How one social enterprise used machine learning to preserve $30 billion worth of hard-won insights from the world's largest aid archive.

December 8, 2025

8 Min Read

AI turning decades of scattered knowledge into usable insight.

Photo by Maksym Kaharlytskyi on Unsplas

Why it Matters

The world's largest development agency closed its doors, taking with it six decades of evidence on what works—and what doesn't—in global development. Before the lights went out, AI helped salvage the most important lessons.


What Happened

USAID shut down in July 2025, erasing access to over 100,000 project evaluations representing $30 billion in learning across health, education, governance, and humanitarian response. DevelopMetrics, a social enterprise founded by former USAID economist Lindsey Moore, deployed their AI system DELLM (Development Evidence Large Learning Model) across the full archive before it disappeared.


The Big Picture

Traditional learning systems failed because of three human limits—cognitive overload, poor timing, and misaligned incentives. DELLM processed what no human team could: every evaluation, cross-referenced and clustered to reveal patterns that kept repeating across decades and continents.


How it Worked

The model broke each report into chunks, asking standardized questions about interventions, outcomes, and lessons. Expert coders had trained DELLM on thousands of manually tagged excerpts, creating a taxonomy of development work. The output: a ranked map of what USAID learned repeatedly for 60 years.


The Five Key Lessons
  1.  Bring delivery closer to households. Programs succeed when decisions happen where people actually live—the farm, clinic, or school—not in distant offices. Rwanda's village agriculture committees let farmers directly question officials about fertilizer and budgets, creating feedback loops that adjusted district priorities.

  2. Practice changes practice. Workshops don't stick. Guinea's agricultural program succeeded because field advisors were coached one-on-one on actual farms until new routines became muscle memory. Uganda's midwives "graduated" only after performing emergency procedures correctly multiple times under supervision.

  3. Design for scale, not pilots. Most pilots die when extra budgets disappear. Angola's ProAgro Program required local cooperatives to co-finance their own service hubs from day one. Multiple hubs eventually self-financed because ownership was built into the design, not added later.

  4. Co-creation beats consultation. Projects last when implementers share real power from the start. Central America's energy projects let communities choose committees, set tariffs, and train technicians. Madagascar's villages selected their own activities and monitored progress.

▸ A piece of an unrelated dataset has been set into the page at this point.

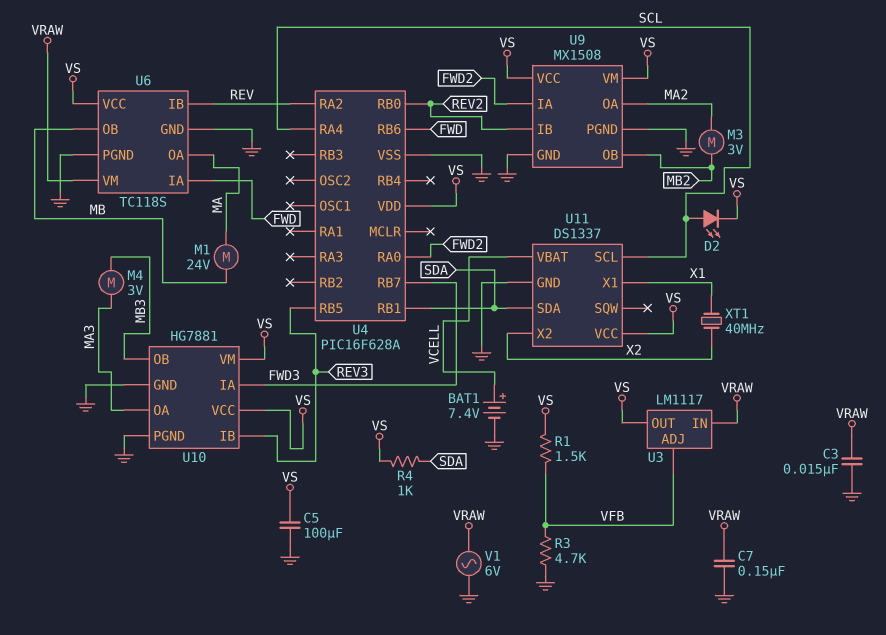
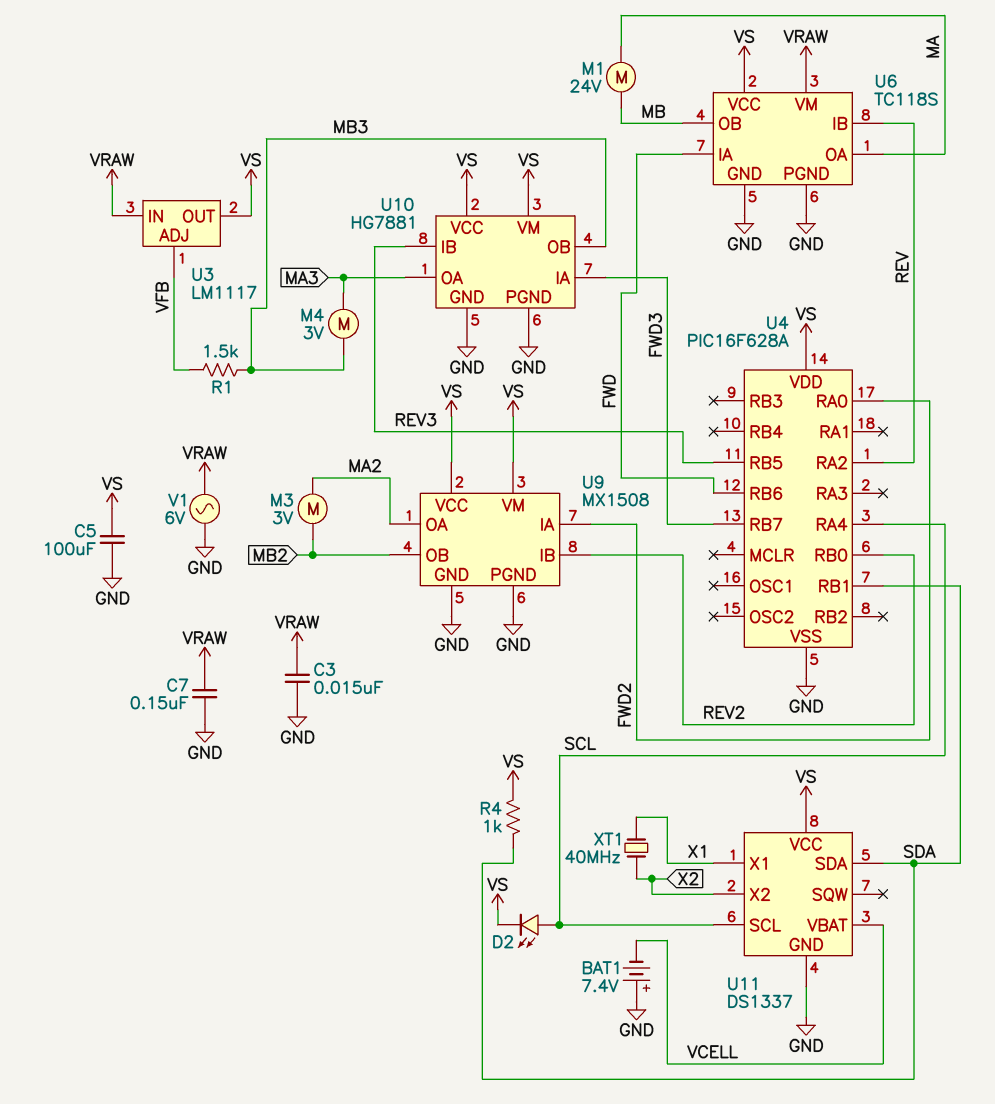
BAT1: 7.4V (plus VCELL, minus GND) -> 7.4V (plus GND, minus VCELL)
R1: 1.5k (VFB, VS) -> 1.5k (MB3, VFB)
R3: 4.7k (GND, VFB) -> none

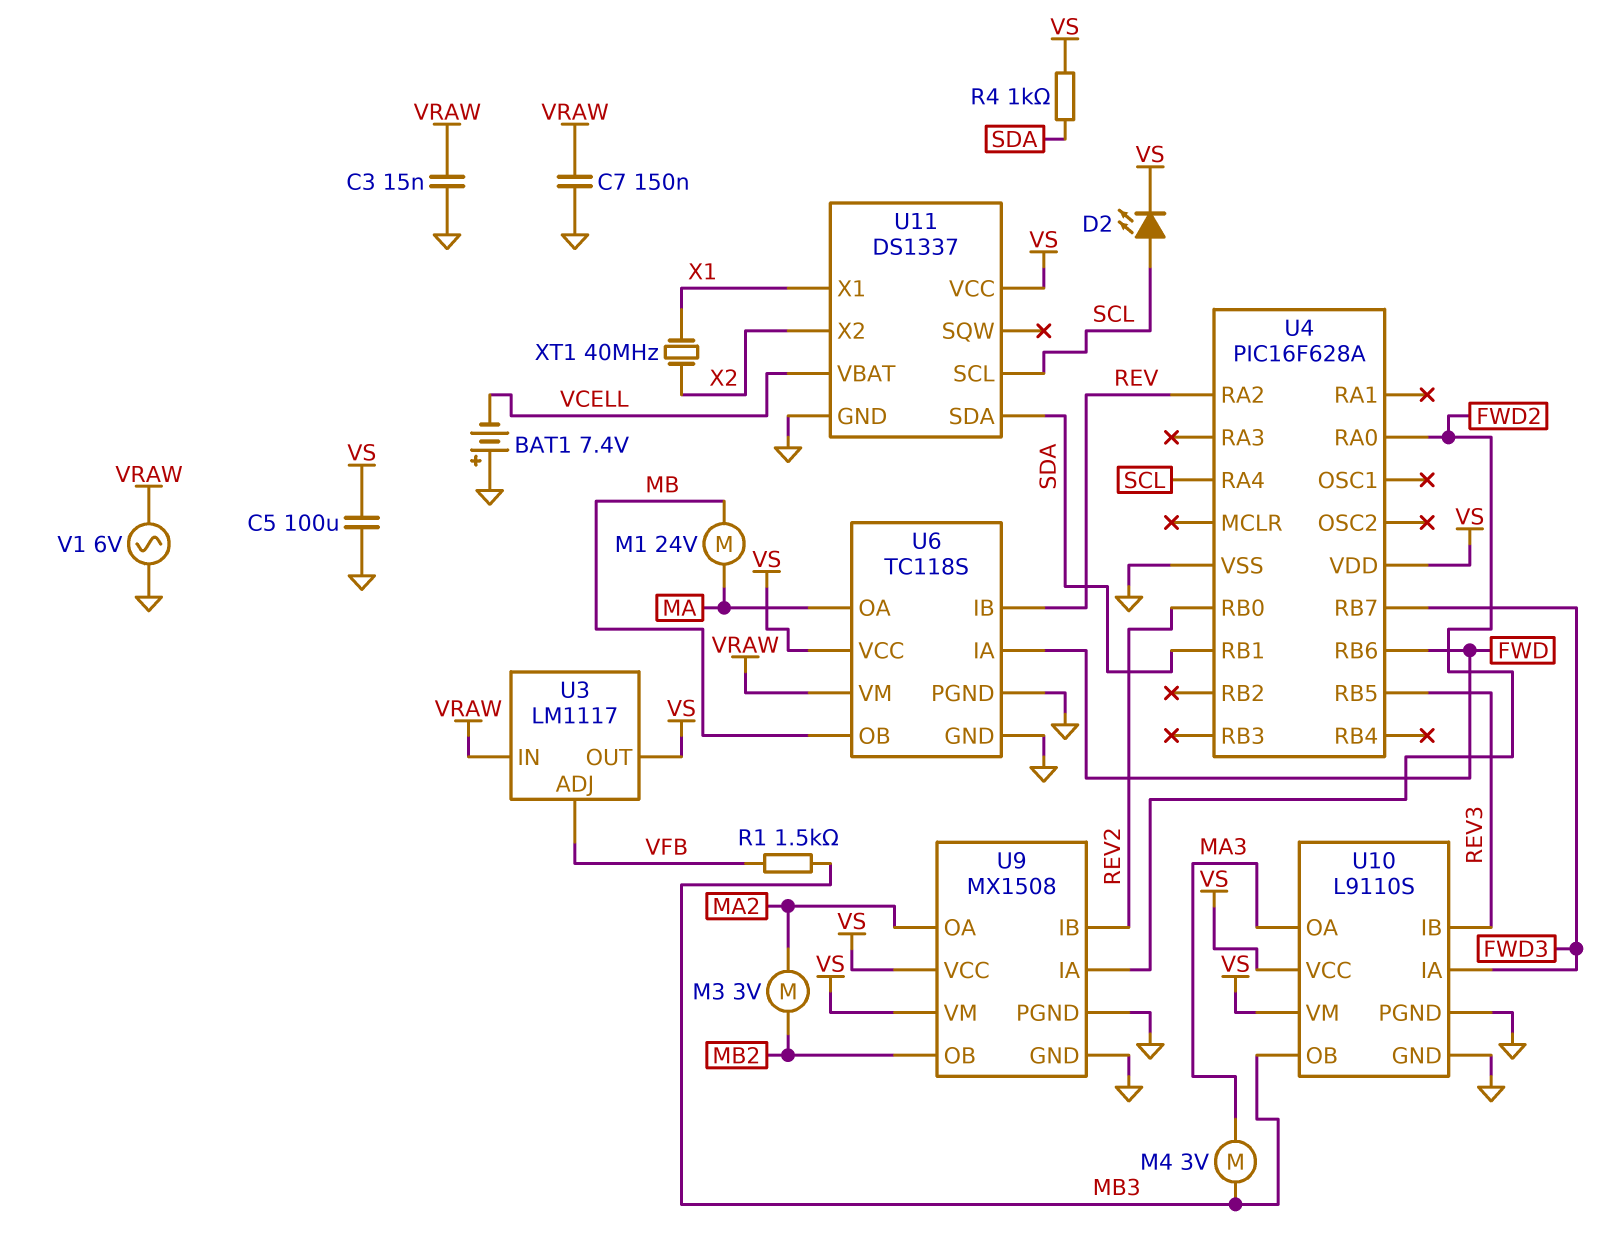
U10: HG7881 -> L9110S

  5. Strengthen the middle layer. The "middle layer"—teachers, nurses, cooperative leaders—is where policy meets people. Vietnam's Clean Air project equipped schools with air-quality sensors and trained teachers to interpret data. Within months, they organized clean air days and convinced 17,000 households to ditch coal stoves.


What's Next

Organizations need "AI Learning Officers"—not consultants or dashboards, but standing functions that ask "What did we learn last time?" The evidence isn't asking for novelty; it's asking for discipline to build, repeat, and refine what already works.


The Bottom Line

AI gave us tools to expand human learning beyond cognitive limits. There's no longer an excuse for not knowing what we already know. The responsibility to remember—and learn—now belongs to everyone else.